Google and Certbot (Letsencrypt)

Like most people I use Certbot AKA Letsencrypt to create SSL certificates for my sites. It’s a great service, very easy to use and it generally works well.

Recently the server running among other domains couldn’t get a certbot certificate renewed, here’s the error message:

Failed authorization procedure. (http-01): urn:acme:error:unauthorized :: The client lacks sufficient authorization :: "" was considered an unsafe domain by a third-party API, (http-01): urn:acme:error:unauthorized :: The client lacks sufficient authorization :: "" was considered an unsafe domain by a third-party API

 - The following errors were reported by the server:

   Type:   unauthorized
   Detail: "" was considered an unsafe domain by a third-
   party API

   Type:   unauthorized
   Detail: "" was considered an unsafe domain by a
   third-party API

It turns out that Google Safebrowsing had listed those two sites. Visit or today (and maybe for some weeks or months in the future) using Google Chrome (or any other browser that uses the Google Safebrowsing database) and it will tell you the site is “Dangerous” and probably refuse to let you in.

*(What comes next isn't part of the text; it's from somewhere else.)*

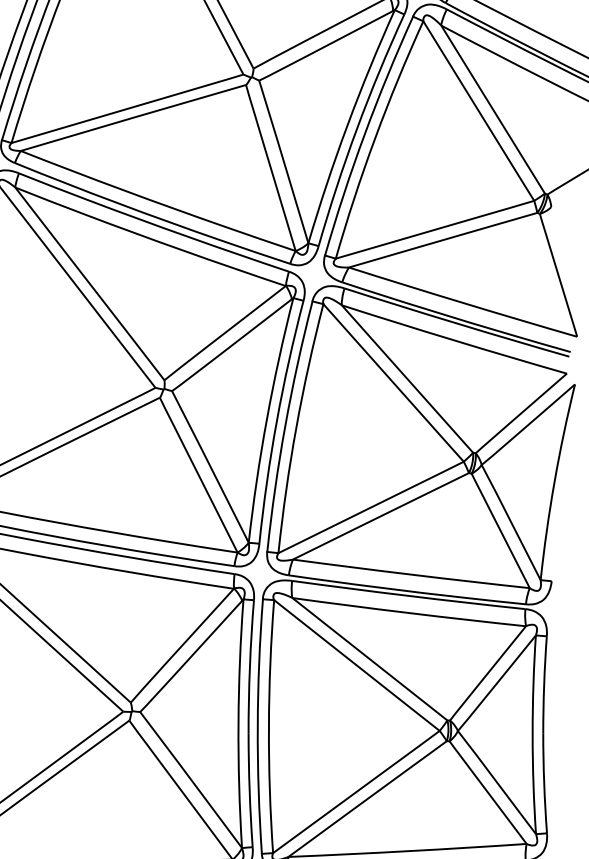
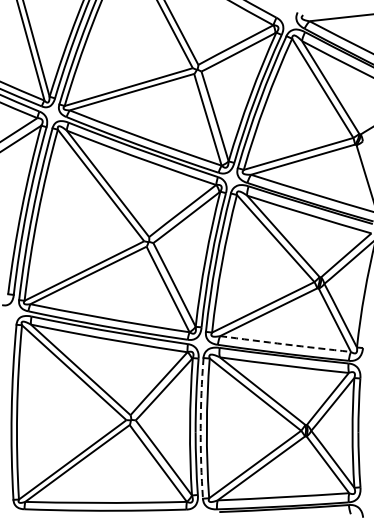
arc: (411, 574) -> (285, 344), solid -> dashed
arc: (257, 726) -> (200, 428), solid -> dashed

One thing to note is that neither of those sites has any real content, I only set them up in Apache to get SSL certificates that are used for other purposes (like mail transfer as the name suggests). If Google had listed my blog as a “Dangerous” site I wouldn’t be so surprised, WordPress has had more than a few security issues in the past and it’s not implausible that someone could have compromised it and made it serve up hostile content without me noticing. But the two sites in question have a DocumentRoot that is owned by root and was (until a few days ago) entirely empty, now they have a index.html that just says “This site is empty”. It’s theoretically possible that someone could have exploited a RCE bug in Apache to make it serve up content that isn’t in the DocumentRoot, but that seems unlikely (why waste an Apache 0day on one of the less important of my personal sites). It is possible that the virtual machine in question was compromised (a VM on that server has been compromised before [1]) but it seems unlikely that they would host bad things on those web sites if they did.

Now it could be that some other hostname under that domain had something inappropriate (I haven’t yet investigated all possibilities). But if so Google’s algorithm has a couple of significant problems, firstly if they are blacklisting sites related to one that had an issue then it would probably make more sense to blacklist by IP address (which means including some entries on the same IP). In the case of a compromised server it seems more likely to have multiple bad sites on one IP than multiple bad subdomains on different IPs (given that none of the hostnames in question have changed IP address recently and Google of course knows this). The next issue is that extending blacklisting doesn’t make sense unless there is evidence of hostile intent. I’m pretty sure that Google won’t blacklist all of when (not if) a server in that domain gets compromised. I guess they have different policies for sites of different scale.

Both I and a friend have reported the sites in question to Google as not being harmful, but that hasn’t changed anything yet. I’m very disappointed in Google, listing sites, not providing any reason why (it could be a hostname under that domain was compromised and if so it’s not fixed yet BECAUSE GOOGLE DIDN’T REPORT A PROBLEM), and not removing the listing when it’s totally obvious there’s no basis for it.

While it makes sense for certbot to not issue SSL certificates to bad sites. It seems that they haven’t chosen a great service for determining which sites are bad.

Anyway the end result was that some of my sites had an expired SSL certificate for a day. I decided not to renew certificates before they expired to give Google a better chance of noticing their mistake and then I was busy at the time they expired. Now presumably as the sites in question have an invalid SSL certificate it will be even harder to convince anyone that they are not hostile.

2 thoughts on “Google and Certbot (Letsencrypt)”

  1. > It’s a great service

    Well said, citizen. As we move to an all-HTTPS future for the web, we can look forward to the happy result that no domain may publish without the permission of a CA (or in this case, of a CA and Google both).

    This will keep degenerate material off the web. But a good conformist site such as yours will have no problems. Thank you, citizen.